While the soil supports broadacre crops, this introduces an erosion risk in the floodplain, and most of the black soil plains are flood plain. Replacing deep rooted grasses with deep rooted grains, to create mixed grain and grazing properties seems to make sense.

In 2008 the CSIRO released a paper which suggested making this change could provide a 40% increase in revenue per hectare. I asked what we were doing to look at these developments which could turn the North into a new foodbowl.

Transcript

I’m going to go to Senator Roberts for questions.

Thank you Chair. And thank you both for being here today. I’d like to commend your work on perennial wheat and preventing soil erosion. It’s something that we’ve only just become aware of and the Chair knows, from her experience in North Queensland, that this is very important to the Flinders area in particular, stopping the soil erosion up there when we convert to crops. I’d like you to talk about, I’ll give the the other senators some background so that it makes sense, I’d like you to talk about deep-rooted, perennial grains, please. A quick background: irrigators are heading North to escape the nightmare restrictions in the Murray-Darling basin. We’ve spoken with some of them in the Gulf. Many are coming into the beautiful black soil plains of the Flinders River in North Queensland. At the moment, this area is largely natural pasture covered with deep-rooting grasses that support grazing. While the soil supports wheat, cotton and other broadacre crops, this introduces an erosion problem in the flood plain, and most of the black soil plains are flood plain, and they get their rain in a short part of the year. Replacing deep-rooted grasses with deep-rooted grains to create mixed grain and grazing properties seems to make sense. In 2008, the CSIRO released a paper which suggested making this change could provide a 40% increase in revenue per hectare, so that would be phenomenal on top of the figures you’ve already stated. So I understand that the Grains Research and Development Corporation are working on perennial wheat. The Woodstock Research Centre near Charters Towers is, I understand, trialling perennial wheat. Can you please provide an update on the progress of perennial grain development as it would apply to Queensland cropping?

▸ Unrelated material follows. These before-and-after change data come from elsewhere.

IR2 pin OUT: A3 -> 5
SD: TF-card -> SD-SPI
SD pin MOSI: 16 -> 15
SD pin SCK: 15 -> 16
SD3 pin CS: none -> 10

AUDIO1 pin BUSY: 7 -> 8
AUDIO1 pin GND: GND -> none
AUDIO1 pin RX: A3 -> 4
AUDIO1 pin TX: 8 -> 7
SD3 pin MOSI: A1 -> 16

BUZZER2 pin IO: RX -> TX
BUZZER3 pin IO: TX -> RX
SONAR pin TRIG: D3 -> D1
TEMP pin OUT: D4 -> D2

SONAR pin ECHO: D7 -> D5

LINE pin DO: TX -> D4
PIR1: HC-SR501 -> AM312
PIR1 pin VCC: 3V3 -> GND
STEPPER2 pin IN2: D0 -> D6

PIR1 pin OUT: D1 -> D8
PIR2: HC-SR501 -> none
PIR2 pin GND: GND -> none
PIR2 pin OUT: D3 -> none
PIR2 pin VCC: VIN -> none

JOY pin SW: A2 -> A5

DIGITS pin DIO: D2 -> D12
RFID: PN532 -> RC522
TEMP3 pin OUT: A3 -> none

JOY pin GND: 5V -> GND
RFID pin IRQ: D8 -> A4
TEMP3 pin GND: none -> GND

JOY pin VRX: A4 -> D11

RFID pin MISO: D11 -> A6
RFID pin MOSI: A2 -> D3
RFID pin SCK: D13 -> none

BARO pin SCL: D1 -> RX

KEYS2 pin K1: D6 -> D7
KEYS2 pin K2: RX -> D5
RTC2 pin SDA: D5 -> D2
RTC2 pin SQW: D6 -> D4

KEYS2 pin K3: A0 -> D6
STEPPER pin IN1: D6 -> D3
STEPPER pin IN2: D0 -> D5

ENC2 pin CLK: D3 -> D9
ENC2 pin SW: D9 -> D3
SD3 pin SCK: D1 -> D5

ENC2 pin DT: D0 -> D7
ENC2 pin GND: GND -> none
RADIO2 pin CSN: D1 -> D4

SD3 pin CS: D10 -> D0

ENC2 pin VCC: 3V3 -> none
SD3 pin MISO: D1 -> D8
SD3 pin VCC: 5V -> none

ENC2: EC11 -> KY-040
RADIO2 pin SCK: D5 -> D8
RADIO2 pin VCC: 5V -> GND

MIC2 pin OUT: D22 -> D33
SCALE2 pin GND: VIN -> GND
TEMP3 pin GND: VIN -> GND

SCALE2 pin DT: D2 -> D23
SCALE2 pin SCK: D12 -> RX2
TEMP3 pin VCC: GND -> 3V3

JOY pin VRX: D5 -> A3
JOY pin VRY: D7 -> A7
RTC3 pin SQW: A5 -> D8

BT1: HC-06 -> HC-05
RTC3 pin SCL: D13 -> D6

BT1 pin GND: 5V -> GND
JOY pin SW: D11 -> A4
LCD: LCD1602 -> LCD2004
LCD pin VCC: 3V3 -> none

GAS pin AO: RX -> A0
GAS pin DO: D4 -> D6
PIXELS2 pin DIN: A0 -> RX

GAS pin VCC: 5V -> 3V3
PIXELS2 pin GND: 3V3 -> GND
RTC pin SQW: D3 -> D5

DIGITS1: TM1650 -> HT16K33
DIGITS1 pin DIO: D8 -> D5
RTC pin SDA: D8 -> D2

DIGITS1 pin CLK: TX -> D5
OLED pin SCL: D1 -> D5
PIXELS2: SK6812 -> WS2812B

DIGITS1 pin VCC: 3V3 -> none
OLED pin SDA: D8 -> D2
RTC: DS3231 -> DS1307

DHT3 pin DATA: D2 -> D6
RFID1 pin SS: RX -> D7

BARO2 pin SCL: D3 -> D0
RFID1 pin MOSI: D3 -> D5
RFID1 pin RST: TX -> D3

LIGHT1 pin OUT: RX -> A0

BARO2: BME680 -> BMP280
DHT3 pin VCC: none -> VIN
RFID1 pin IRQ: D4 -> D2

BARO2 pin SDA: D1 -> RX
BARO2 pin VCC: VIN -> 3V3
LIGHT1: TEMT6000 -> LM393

Thanks Senator, look, at this stage we obviously have a number of investments, certainly in Northern Australia and in the Northern region of the grains industry. Some of these are very highly adaptable to the new area that you’re talking about. Perennial grains is actually not an area that GRDC has been concentrating at depth in, in recent times. It is something that people are raising with us as being an opportunity to look at in that Northern or the Far Northern zone. And if it obviously falls into the remit of GRDC, which is amongst our 25 leviable crops, which obviously wheat is, we can certainly have a look at it. At this stage, we’re not doing a lot of work, there is some trial work, as you say, going on up there on a run, alternative and different crops. Some of them aren’t in our remit, but we’re certainly happy to look at what those opportunities are. And we’ve got some discrete initiatives up there at the moment to look at what could be possible. And we also have some very good rotations, agronomy solutions and husbandry opportunities with our traditional cropping programmes, bring rotations into the North that might be extremely beneficial, and also mitigate some of those issues that you’ve actually raised around erosion and accessing those unique opportunities in those deeper soils.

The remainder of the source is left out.